Science and sustainability: where next after Johannesburg?
Professor David King, chief scientific advisor to the UK government, spoke yesterday (12 September 2002) to participants at the British Association's festival of science about the outcomes of the World Summit on Sustainable Development (WSSD) that was held in Johannesburg earlier this month. The session was organised by SciDev.Net.
Moving forward with sustainable development
Professor King was upbeat about the outcome of the Summit, saying that it offered a critical "staging post" in the continuing international process.
He cited success stories of the past 15 years that include the Montreal protocol on ozone depletion and the Kyoto Protocol to reduce greenhouse gas emissions. The latter was ratified by China at the WSSD — an important step towards its entry into force, which many hope will take place later this year.
King said he was not overly worried that science did not feature significantly in the text of the political declaration agreed at Johannesburg, but looked towards partnerships as a way to progress the scientific agenda.
"Having established the broad principle in the political auditorium, we should get on with bilateral agreements and partnerships," he said. These will be important even if all 189 countries did not endorse them at the WSSD.
Building scientific capacity
There is no doubt that developing nations lag significantly behind the rest of the world in scientific capacity. On the investment front they are well behind OECD countries, which now invest 2.3 per cent of their gross domestic product (GDP) in scientific research and development.And scientific output — for example, in terms of publications in recognised journals — is similarly poor. "Very little high level science activities are going on in many countries in the developing world," King said.
In order for sustainable development to be emphasised in any given country, growth of local capacity will be essential. King underlined the important role that developed nations must play in assisting with such capacity building.
For example, Europe "needs to look at mechanisms for transferring knowledge from north to south," he said. Seemingly straightforward issues such as access to scientific reports and publications are far from trivial for developing countries.
It is within this context that type 2 outcomes of the WSSD will be important. King described the African Institute for Mathematical Sciences (see Top maths institute to stem Africa's brain drain) — which has been spearheaded by UK-based cosmologist, Neil Turok — as a good example of how local scientific capacity can be achieved.
But financial support is also necessary. "The bottom line is that funds are required to pump-prime these activities," he said.
King was confident that it is possible to "build a lasting impact" from capacity-building initiatives. He reflected on India's success following Independence. From initial investment in the Indian Institute of Technology in 1949, the country has developed tremendous strength in science and technology, and now leads the world in computer software technology.
Slowing the brain drain
A key obstacle to achieving sustainability in the developing world is the flight of top scientists, engineers and technologists to countries that have a demand their skills, and that are able to offer attractive salaries.
"If you keep draining off from the top you won't sustain the stream," King said. "What we would like to achieve is a blockage of the current brain drain."
Key to slowing the brain drain, he said, is recognition by governments of the importance of science in policy-making.
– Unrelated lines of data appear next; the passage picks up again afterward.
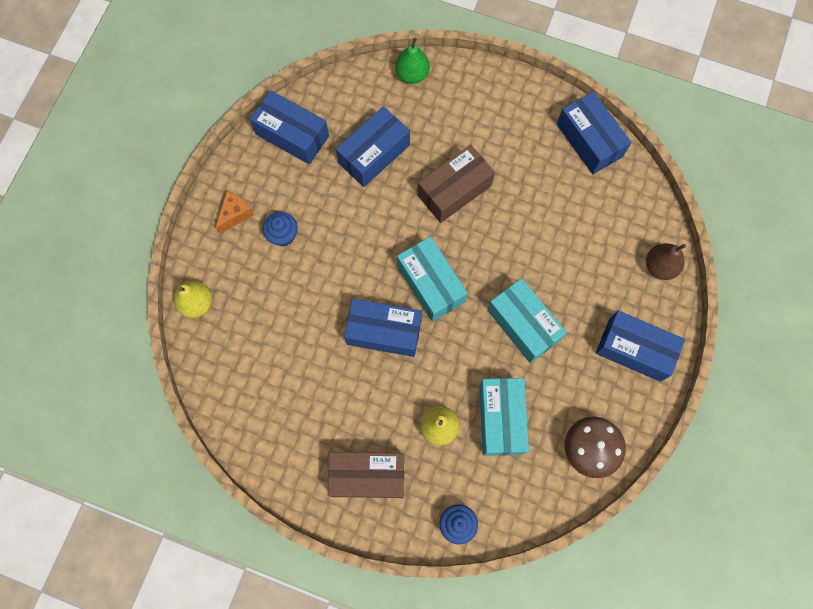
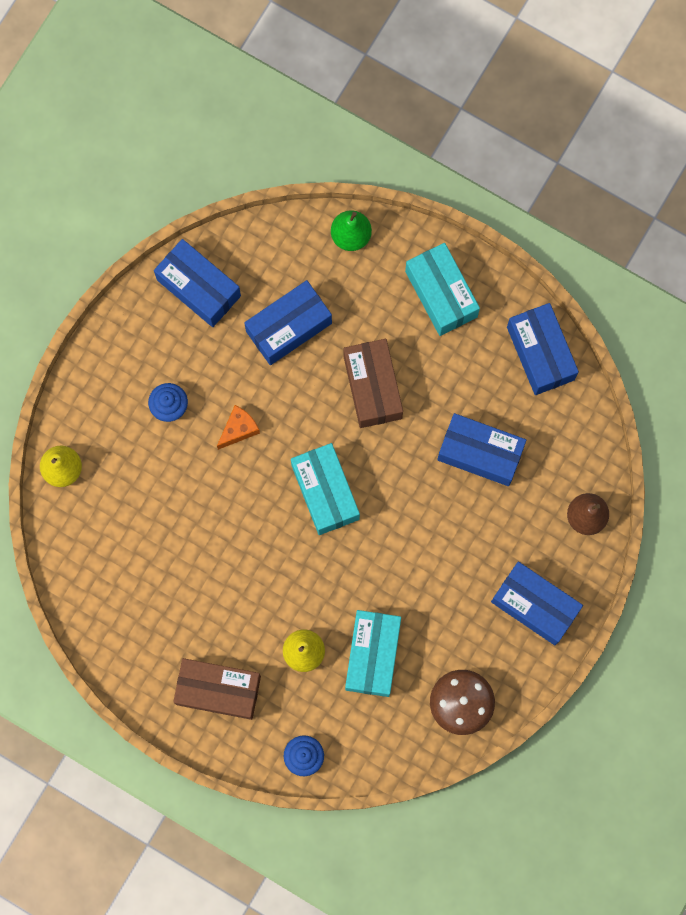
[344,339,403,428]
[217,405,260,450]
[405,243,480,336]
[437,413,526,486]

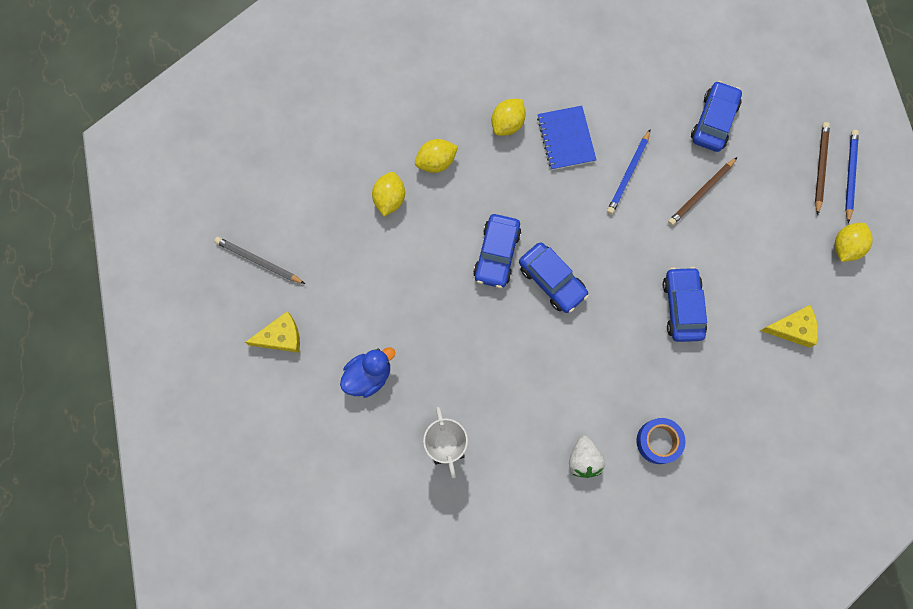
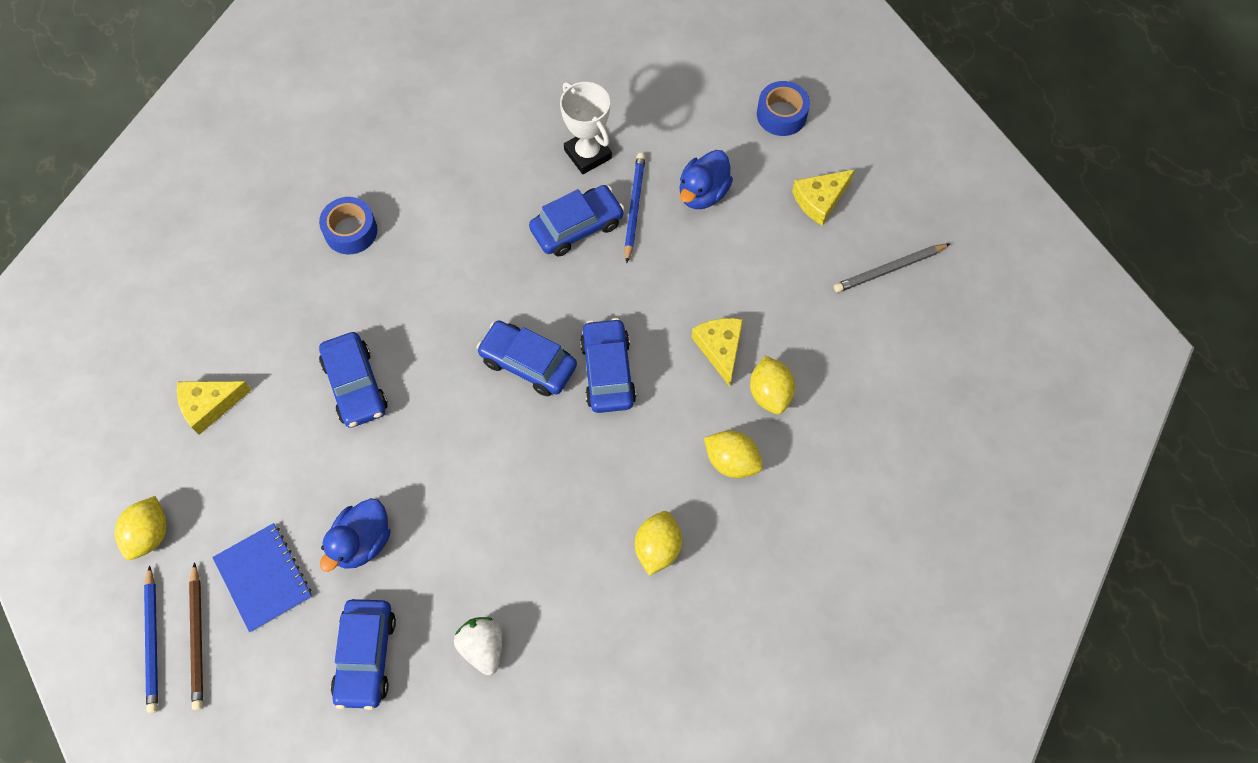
[212,523,312,633]
[624,153,646,263]
[704,431,763,478]
[320,498,390,572]
[834,243,951,293]
[454,617,503,675]
[757,81,810,136]
[529,185,624,256]
[691,318,743,387]

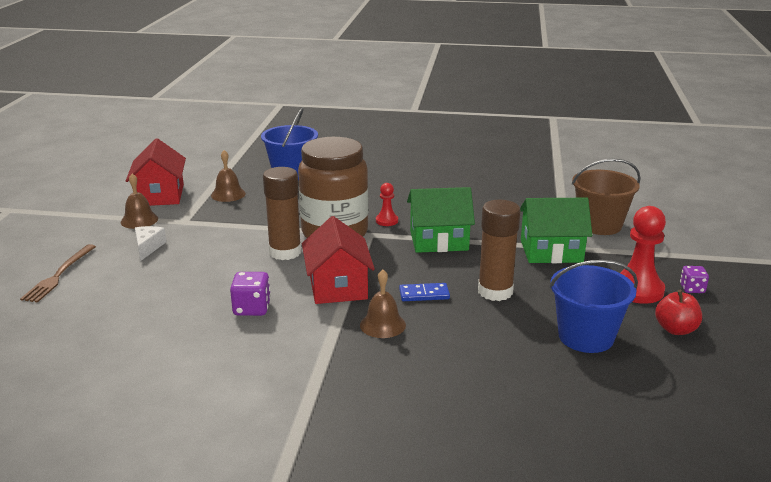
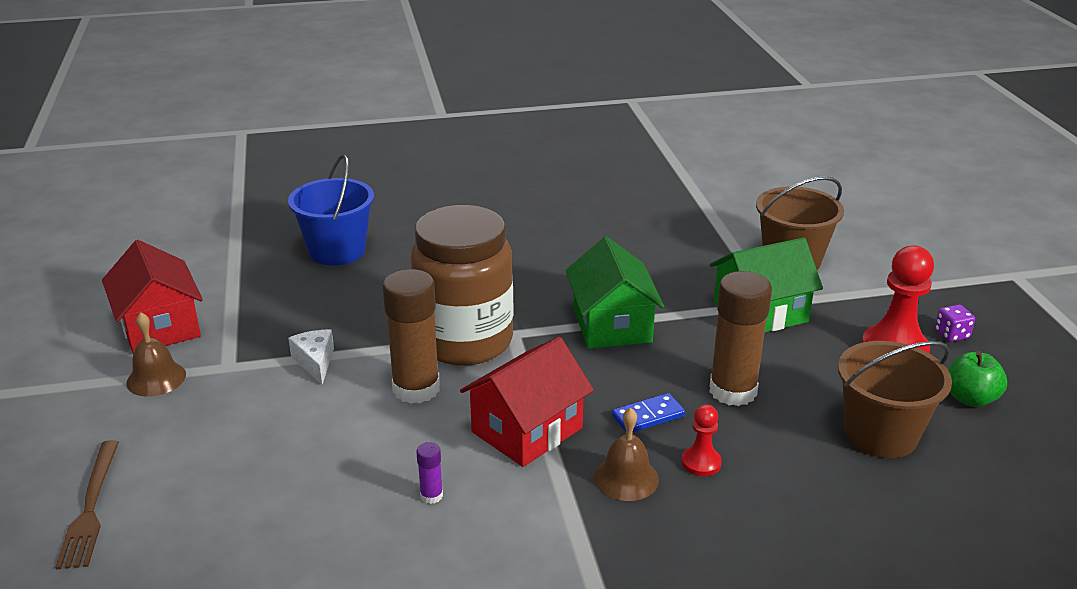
[211,150,246,202] (first image)
[682,404,722,477]
[565,236,665,349]
[460,337,594,467]
[288,330,334,385]
[838,341,952,458]
[416,442,443,504]
[949,351,1007,407]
Developing nations must "exploit science, engineering and technology for local benefit," he said.
The Abdus Salam International Centre for Theoretical Physics in Trieste, Italy was named as an excellent example of a way to address this problem. Set up in 1964, the centre enables developing-country physicists to get exposed to top-level science from Northern countries. "We should see if we can set up Trieste type institutions in developing countries," King said.
Climate change - a key issue
Looking beyond Johannesburg, King highlighted climate change as possibly the most important issue. "It has to be top of the agenda for sustainable development," he said.
Climate change clearly poses a serious dilemma for developing countries that currently lack sufficient energy provision, but at the same time are being pressured to adopt sustainable, non-fossil fuel technologies.
He said that it is essential for close north-south contact in this area, particularly within the context of technological 'leapfrogging'. Southern countries should be helped to apply existing technologies, rather than having to develop them from scratch.
King was disappointed that no numerical targets for renewable energy were agreed at Johannesburg. But the international community does agree on the need for substantial increases in renewables, he said, and this is clearly an area that demands scientific input.